Pantau - Personel Direktorat Polisi Perairan dan Udara Polda Nusa Tenggara Timur menyelamatkan seekor penyu sisik yang ditemukan dalam kondisi lemas dan tidak mampu berenang di perairan Labuan Bajo, Kabupaten Manggarai Barat.
Penyu sisik merupakan satwa yang dilindungi dengan nama ilmiah Eretmochelys imbricata.
Direktur Polairud Polda NTT Kombes Pol Irwan Deffi Nasution mengatakan penyu tersebut ditemukan dalam kondisi mengapung di laut dan tidak mampu berenang.
Kondisi tersebut terjadi karena tubuh penyu dipenuhi teritip yang menempel di berbagai bagian tubuhnya.
"Banyak sekali teritip ditemukan semua tubuhnya mulai dari cangkangnya hingga bagian tubuh yang lainnya," kata Irwan.
Penyu tersebut pertama kali terlihat terapung di sekitar pelabuhan marina Labuan Bajo.

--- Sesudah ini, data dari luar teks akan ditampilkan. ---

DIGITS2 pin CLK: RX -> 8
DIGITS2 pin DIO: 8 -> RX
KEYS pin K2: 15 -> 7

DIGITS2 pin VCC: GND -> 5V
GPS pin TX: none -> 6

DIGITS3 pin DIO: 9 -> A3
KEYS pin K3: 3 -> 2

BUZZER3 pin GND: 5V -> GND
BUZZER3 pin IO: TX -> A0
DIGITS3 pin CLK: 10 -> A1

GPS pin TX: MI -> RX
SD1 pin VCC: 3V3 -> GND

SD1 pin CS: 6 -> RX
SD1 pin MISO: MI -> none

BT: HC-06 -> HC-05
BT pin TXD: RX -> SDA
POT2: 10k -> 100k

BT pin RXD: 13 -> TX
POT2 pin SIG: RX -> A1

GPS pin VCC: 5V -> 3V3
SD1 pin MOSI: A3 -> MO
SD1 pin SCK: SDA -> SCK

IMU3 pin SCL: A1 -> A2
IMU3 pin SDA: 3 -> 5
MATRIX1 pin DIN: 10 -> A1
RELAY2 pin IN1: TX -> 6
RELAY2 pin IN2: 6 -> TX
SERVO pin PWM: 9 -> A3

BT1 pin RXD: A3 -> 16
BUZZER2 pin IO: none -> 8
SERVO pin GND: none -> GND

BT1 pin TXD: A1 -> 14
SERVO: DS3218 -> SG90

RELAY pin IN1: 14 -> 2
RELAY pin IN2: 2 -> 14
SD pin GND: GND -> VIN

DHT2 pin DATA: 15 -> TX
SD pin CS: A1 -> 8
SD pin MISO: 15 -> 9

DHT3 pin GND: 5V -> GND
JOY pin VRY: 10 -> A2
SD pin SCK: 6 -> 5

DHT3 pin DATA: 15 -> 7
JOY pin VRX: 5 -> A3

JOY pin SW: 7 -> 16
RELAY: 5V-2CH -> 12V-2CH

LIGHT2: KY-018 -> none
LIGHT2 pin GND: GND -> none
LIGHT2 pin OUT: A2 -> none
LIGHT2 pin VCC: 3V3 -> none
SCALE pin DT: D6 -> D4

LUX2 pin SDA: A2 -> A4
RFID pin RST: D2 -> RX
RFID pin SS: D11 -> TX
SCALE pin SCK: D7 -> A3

Penemuan tersebut dilakukan oleh anggota piket kapal patroli KP P Padar sekitar pukul 09.40 Wita.
Penyu Diamankan dan Dibersihkan dari Teritip
Melihat kondisi penyu yang lemah, personel Ditpolairud bersama awak kapal wisata yang berada di sekitar lokasi segera melakukan penyelamatan.
Pada sekitar pukul 09.47 Wita penyu berhasil diamankan dan diangkat ke atas kapal patroli KP P Padar XXII-3018.
Setelah diamankan, petugas langsung membersihkan teritip yang menempel pada bagian tubuh penyu tersebut.
Setelah proses pembersihan, personel Ditpolairud berkoordinasi dengan Balai Kawasan Konservasi Perairan Nasional dan World Wide Fund for Nature untuk penanganan lebih lanjut.
Penyu Dirawat di Kolam Konservasi
Sekitar pukul 11.30 Wita tim dari Balai Kawasan Konservasi Perairan Nasional dan World Wide Fund for Nature tiba di kapal patroli.
Tim tersebut kemudian melakukan pemeriksaan kondisi kesehatan serta pengukuran terhadap penyu yang diselamatkan.
Karena kondisi penyu belum menunjukkan tanda pemulihan, petugas memutuskan membawa penyu tersebut ke kolam perawatan milik Balai Kawasan Konservasi Perairan Nasional di Labuan Bajo.
Penyu tersebut akan dirawat sementara hingga kondisi kesehatannya pulih.
"Untuk sementara penyu dirawat di kolam milik BKKPN hingga kondisinya pulih. Setelah dinyatakan sehat, penyu tersebut akan dilepas kembali ke habitat aslinya," ujar Irwan.